A: Not any more than other babies have their own languages when they are learning to talk. They just have someone their exact age talking back to them. Known as cryptophasia, it is mainly caused by problems with speech development in one or both twins. The speech mimicry twins exhibit leads to speaking similarly, including delays in speech, which end up sounding like another language.
Q: Do they wake up and fall asleep at the same time?
A: I actually remember the nightmare of many a night when one would wake up as soon as the other fell asleep, which meant I was going to be up for a while. I wish they would have been more synchronized in their patterns.

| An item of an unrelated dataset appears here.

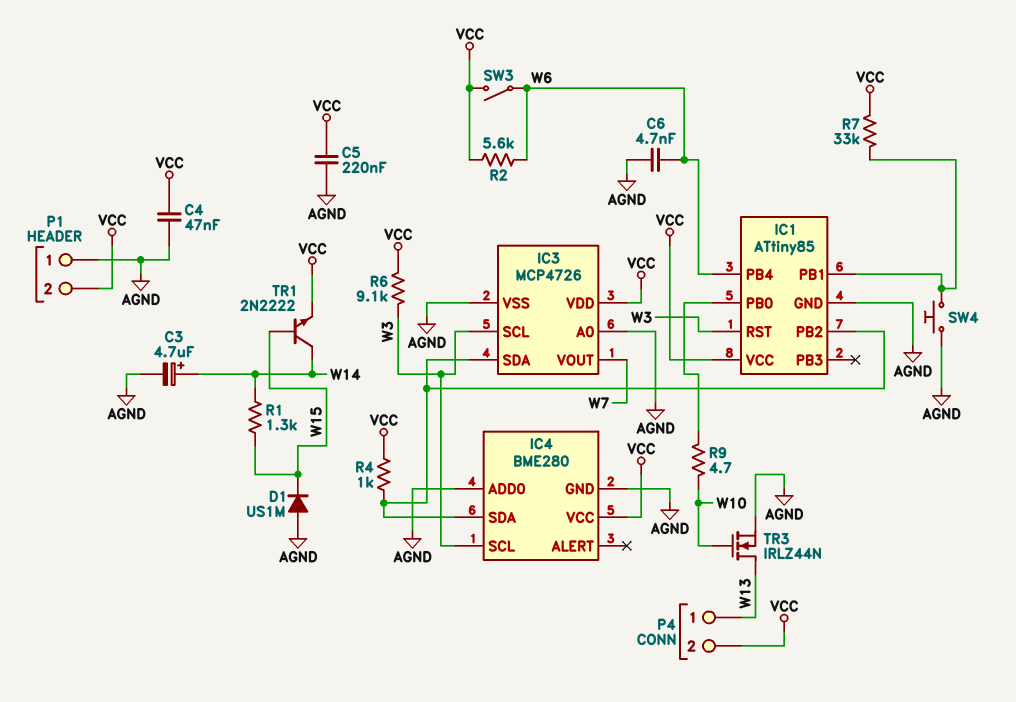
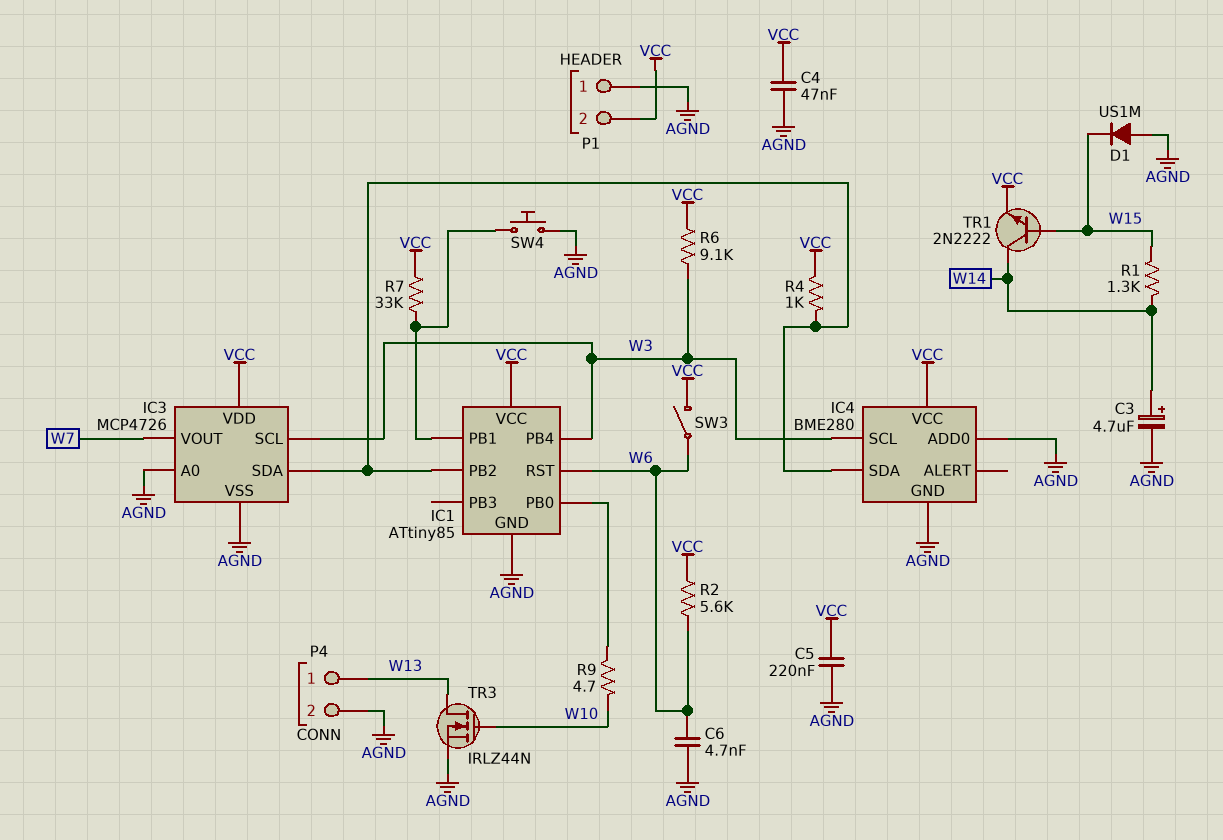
IC1 pin PB4: W6 -> W3
IC1 pin RST: W3 -> W6
P4 pin 2: VCC -> AGND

Sure, there were instances when their diapers were poopy at the same time or they wanted to feed simultaneously, but if you are looking for patterns, you’ll remember the hits and forget the misses.
Q: Do they finish each other’s sentences?
A: Sure, just like my husband and I do. Just like their sisters do. Just like we all do with friends and family.
Q: Do twins run on your side of the family or your husband’s?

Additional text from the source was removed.